Ironically, that Best Buy job brings him closer to Tasha (Dominique Perry), the friendly, bodacious bank teller who works in the same shopping center. While Issa is waiting for her man to make something of himself, Tasha looks at Lawrence and sees a decent man with ambition, savings, and no kids — “a good black man,” as she tells him. But when Tasha strolls into Best Buy in a pair of tight jeans and a cleavage-baring top, inviting Lawrence to join him for a drink after work, he lets her down gently: “I have a girlfriend, Tasha.” Our sympathy for him only deepens when Issa succumbs and sleeps with Daniel in that same episode.

But Insecure doesn’t treat Lawrence as a milquetoast sap, and in the season finale, he behaves as if he’s taking revenge on behalf of every nice-guy character who lost the girl to the leather-clad bad boy. While Issa is off celebrating her friend Kelli’s (Natasha Rothwell) birthday, Lawrence heads to a strip club with his boys, determined to prove that he’s not the “R&B-singing-all-your-feelings-type-of-nigga” that his friend Chad (Neil Brown Jr.) says he is.

Despite his best efforts, Lawrence is a Girlfriend Guy; he looks at a stripper gyrating in a bejeweled thong like she’s Venus in a clamshell. When he buys a private lap dance and the stripper gets him all hot and bothered, calling him “cute,” he’s obviously flattered and turned on. But his face falls when she starts naming prices. After, he immediately calls Issa and tells her he misses her, and that he wants to talk.

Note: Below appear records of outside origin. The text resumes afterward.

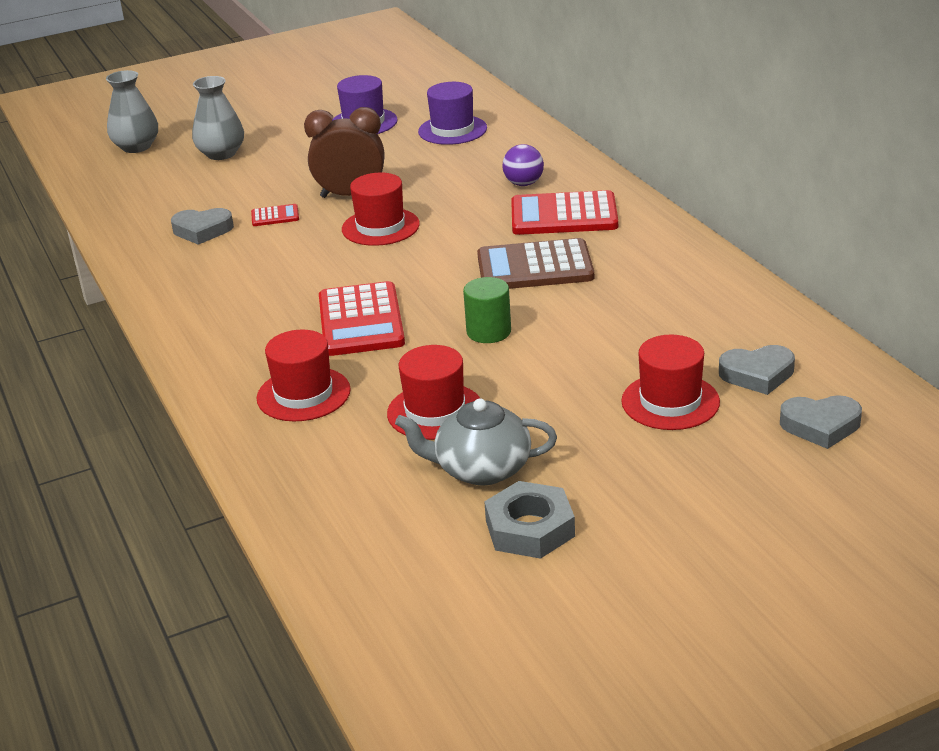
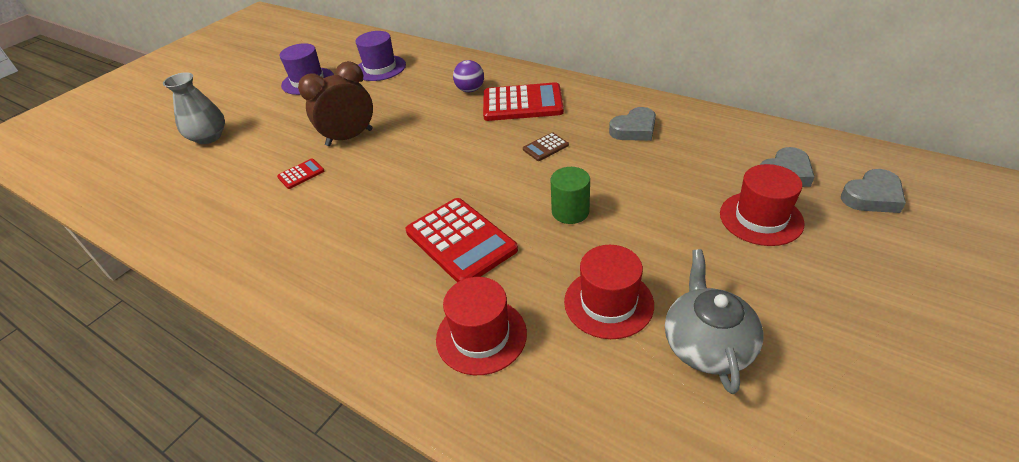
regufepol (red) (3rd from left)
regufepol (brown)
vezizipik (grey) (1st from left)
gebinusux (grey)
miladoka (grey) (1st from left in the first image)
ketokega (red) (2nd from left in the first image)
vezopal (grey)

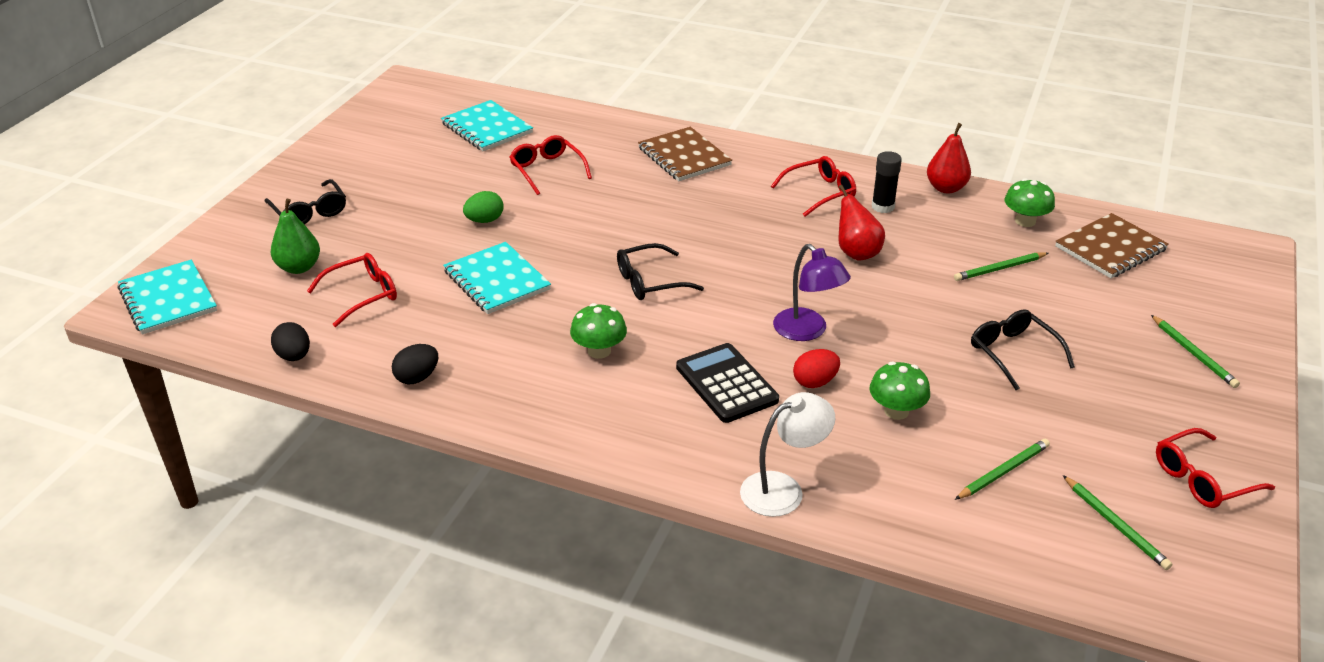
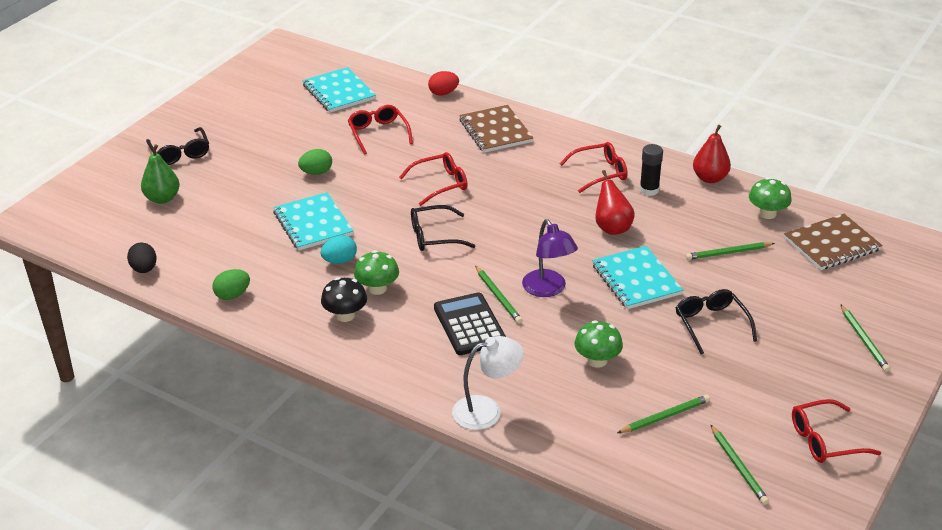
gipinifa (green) (1st from left)
gipinifa (turquoise)
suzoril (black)
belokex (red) (2nd from left)
gipinifa (red)
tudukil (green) (1st from left)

The final moments of the finale are brilliantly structured so as to pack a devastating emotional punch. They also complete a season-long reorientation of the show’s point of view — where the early episodes favor Issa’s perspective, by the end, the show gives equal if not greater weight to Lawrence’s side of the story. The finale even renders Issa speechless before her bathroom mirror, where she usually goes to work out her inner turmoil. Suddenly, it’s Lawrence we’re rooting for, at Issa’s expense.

In the end, we feel Issa’s crushing loss just as she experiences it, when she comes home early from her trip to find Lawrence’s keys on the kitchen counter and all his clothes and belongings — including the pillow from his side of the bed — gone. He leaves one item: his Best Buy t-shirt, a painful symbol of the sacrifices he made in the name of his and Issa’s relationship. The final uppercut? A shot of Lawrence pounding Tasha-the-bank-clerk like there’s no tomorrow. And director Melina Matsoukas doesn’t cut away in a hurry, giving us an extended glimpse of Lawrence pulling Tasha’s hair and holding her down — as if granting him permission to prove his dominance after a season of noble submission.

Lawrence doesn’t really want to be bad; he wants to be wanted. One of Insecure’s savviest accomplishments in this first season is not only to illustrate how a man wants to be desired just as much as a woman, but to insist that this need doesn’t make him any less of a man. If Lawrence’s version of rebellion means laying waste to a girl who adores him, well, is that so bad?